The USS Oklahoma was heavily damaged also, and in 1942 it was salvaged. In 1943-1944 the guns were also removed. It was sold for scrap in 1946, but while it was being towed to the mainland, it sank. It was built in 1916, and was considered to be the largest and most advanced ship in the US Navy. It took 8 torpedoes, all hitting the left side and with in 12 minutes she rolled over until her masts touched the bottom of the sea. 429 crew members were trapped, only 32 could be rescued. Here is Captain Rommel's description of the Oklahoma capsizing:
"The manhole covers on the blisters had been removed to air them out in preparation for the inspection on Monday and that was the reason the Oklahoma rolled over instead of sunk. As soon as she took the hits on the port side and started to list, as soon as the blisters got underwater, the water just poured in and there was no way the damage control station could have counter flooded the ship to keep her on an even keel. She rolled over in about 10 minutes. Looking back from in the water, it was just like a sail boat [sic] going over, slow, inexorable, nothing you could do about it. Nothing swift or rushing, it just slowly went over."

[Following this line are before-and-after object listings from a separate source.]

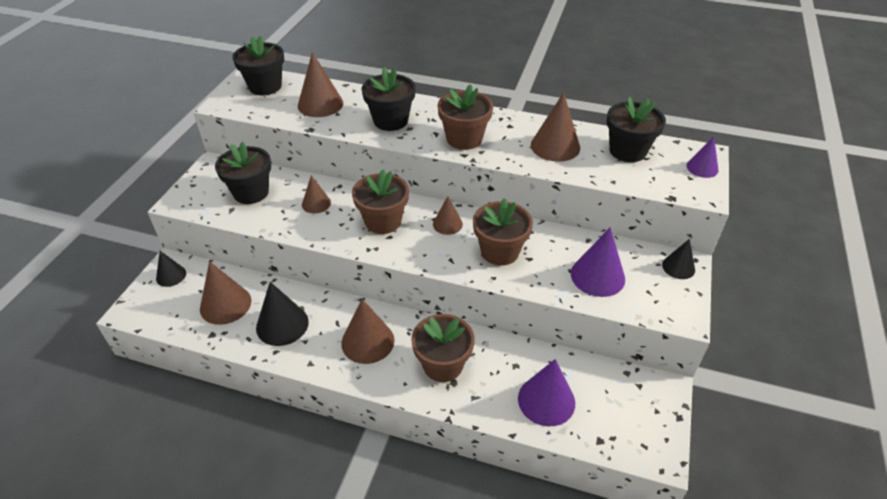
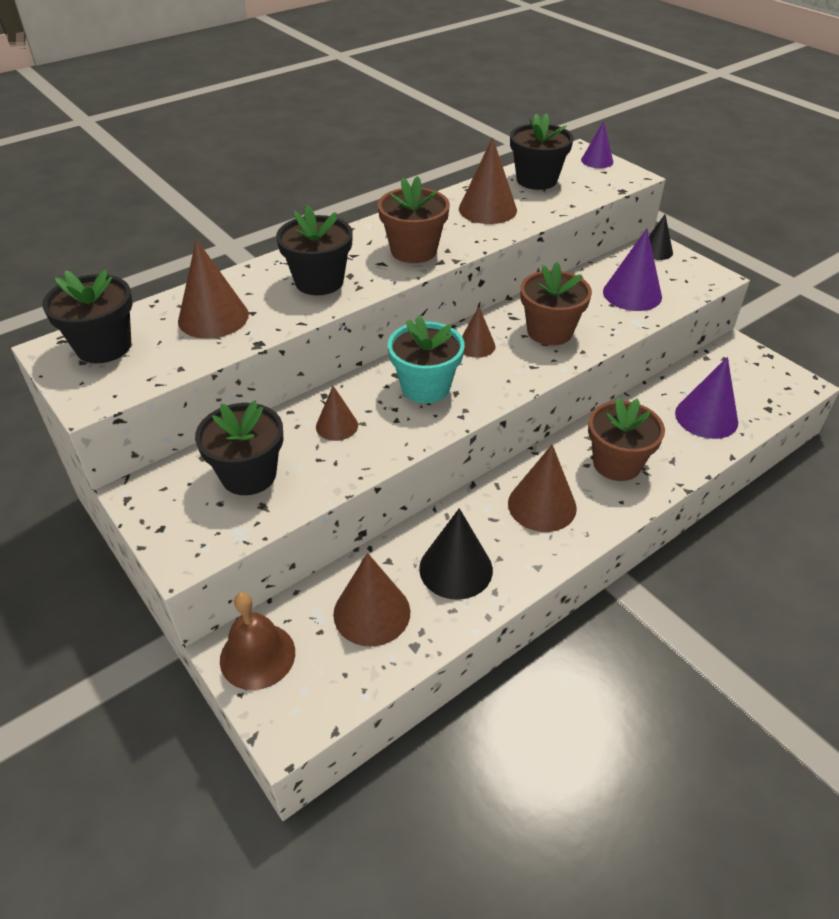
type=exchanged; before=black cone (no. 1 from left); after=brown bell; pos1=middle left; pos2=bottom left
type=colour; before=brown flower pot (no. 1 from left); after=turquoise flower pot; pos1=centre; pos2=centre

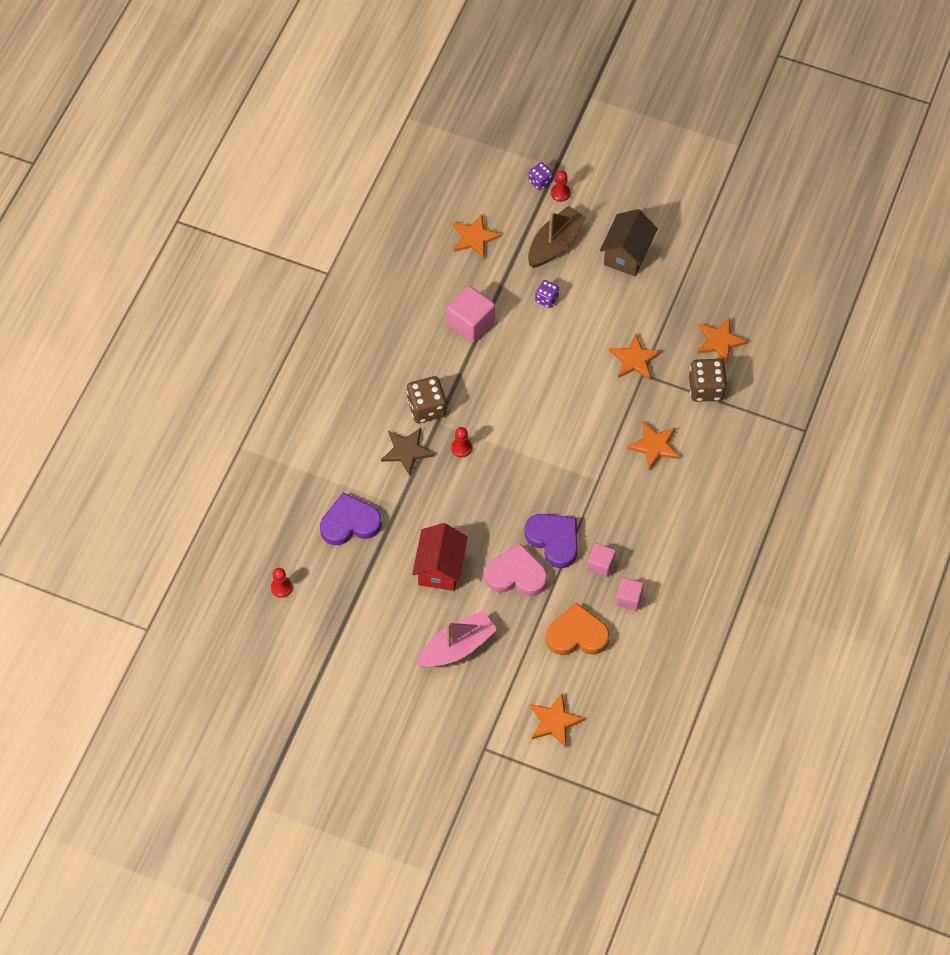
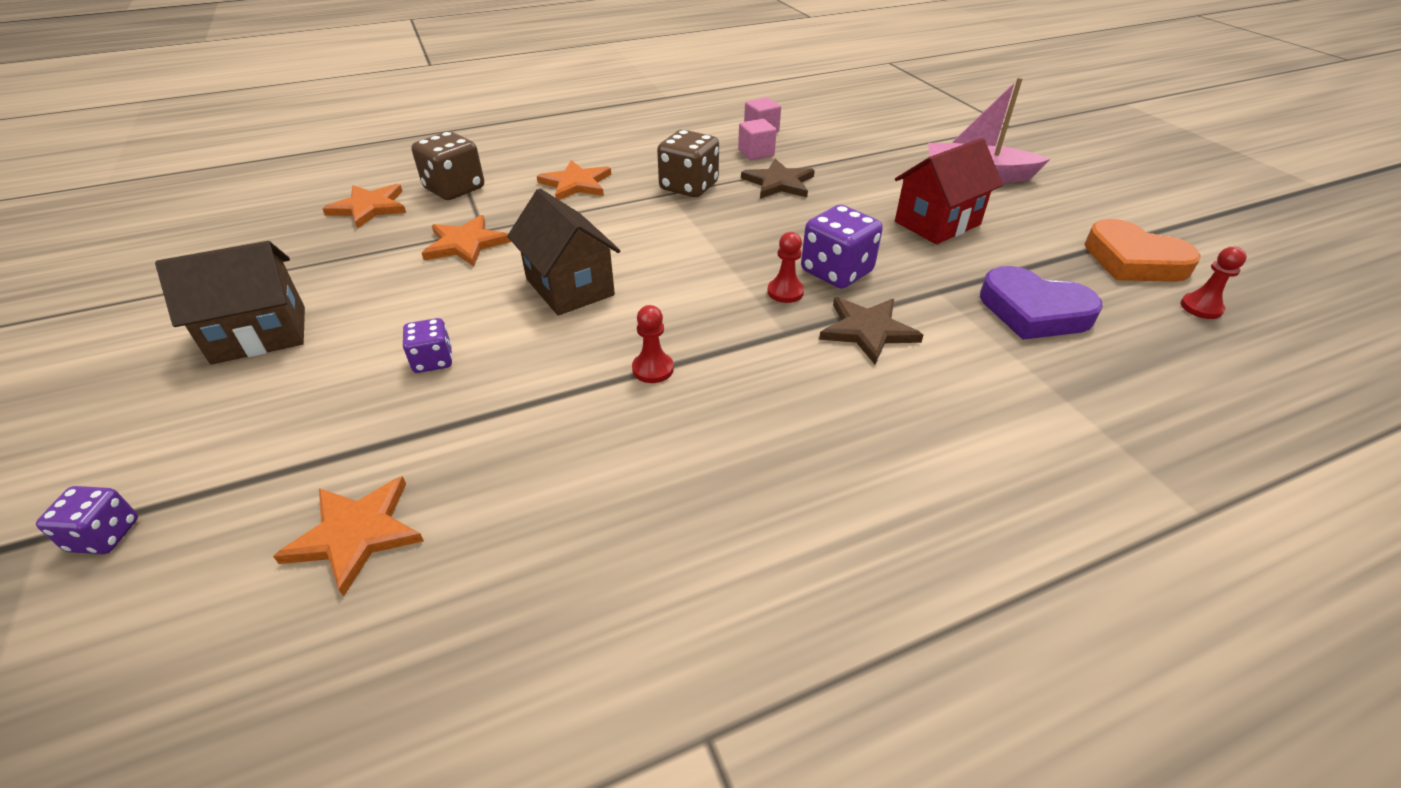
type=missing; before=pink cube (no. 1 from left); pos1=top centre
type=missing; before=pink heart; pos1=centre
type=missing; before=brown boat; pos1=top centre
type=missing; before=orange star (no. 2 from left); pos1=bottom centre
type=appeared; after=brown house (no. 2 from left); pos2=top centre
type=appeared; after=purple dice (no. 3 from left); pos2=top centre
type=relocated; before=brown dice (no. 1 from left in the first image); after=brown dice (no. 2 from left); pos1=centre; pos2=top centre
type=relocated; before=orange heart; pos1=centre; pos2=top right
type=relocated; before=red pawn (no. 3 from left in the first image); after=red pawn (no. 1 from left); pos1=top centre; pos2=centre
type=exchanged; before=purple heart (no. 2 from left); after=brown star (no. 1 from left); pos1=centre; pos2=top centre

The USS Utah had served in World War I and was demilitarized and converted into a target ship. She was moored on the other side of Ford Island and was quickly torpedoed and sank. 58 members died, many of them watching over the remains of baby Nancy Lynne who's ashes were in her fathers locker as he waited for a chaplain to be assigned to the ship so that she could get a proper burial at sea. Her father, Albert Wagner survived the attack and frequently went to visit his daughters watery grave along with her mother and twin sister. Unfortunately , Albert was did not survive along enough to see a memorial for the vessel.
"There was nothing but mud then, and no indication that there are men still aboard," said Kreigh of her father's last visit in 1971."He never saw the finished monument." A concrete pier and a memorial slab were built and dedicated in 1972. A Navy detail now raises and lowers daily an American flag honoring the sailors still entombed in the Utah. Kreigh herself has been a frequent visitor to the islands, returning every Thanksgiving holiday since 1990 and taking time "to put a lei in the water and to say aloha to my twin sister." It has been a family tradition to bury relatives at sea, Kreigh said, explaining why her sister's ashes were aboard the Utah."

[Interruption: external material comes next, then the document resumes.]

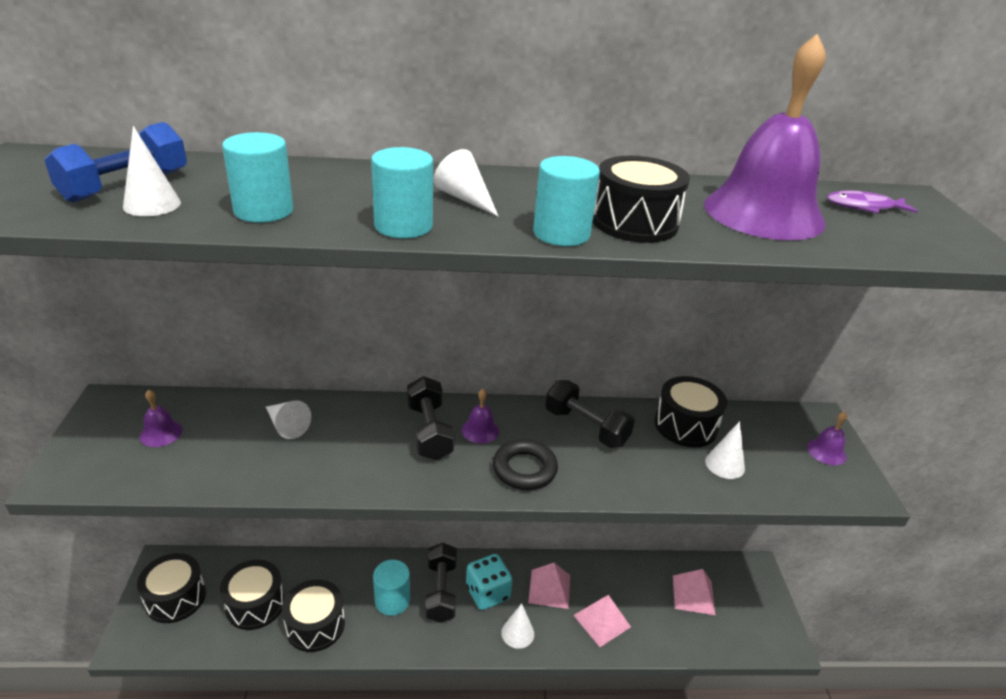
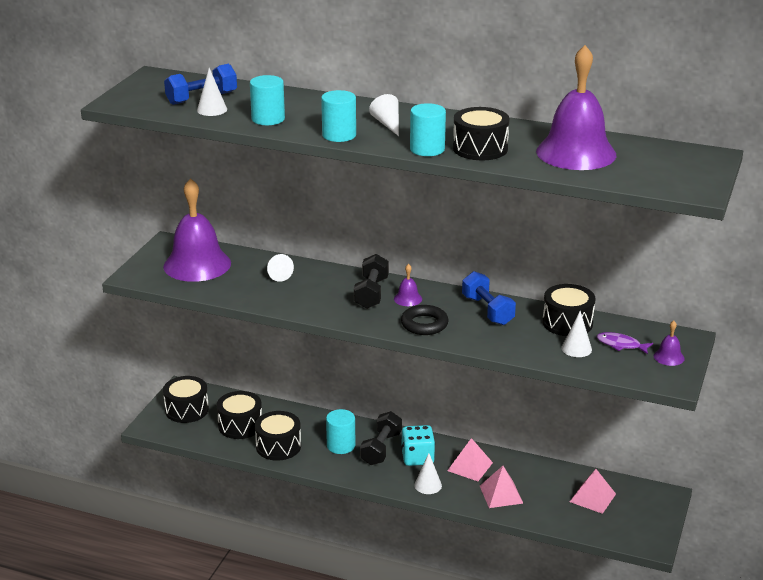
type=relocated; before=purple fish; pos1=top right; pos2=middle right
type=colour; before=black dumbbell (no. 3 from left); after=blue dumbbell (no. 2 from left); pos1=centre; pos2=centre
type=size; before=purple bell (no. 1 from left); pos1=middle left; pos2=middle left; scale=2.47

These are just a few stories, mostly because I have to go to work and because I am sadden by the stories that I have read. This blog for me should be done in stages. One because there are so many things to research, two because it just truly a sad day in our history. However, I invite you to hear the stories. They are published. It was once said, by some singer or song writer or writer- I cant remember- that you die twice. Once when you die, and then you truly die the last time your name is spoken. Lets not let those who died or survived Pearl Harbor be forgotten...remember their names and their stories. At least once a year.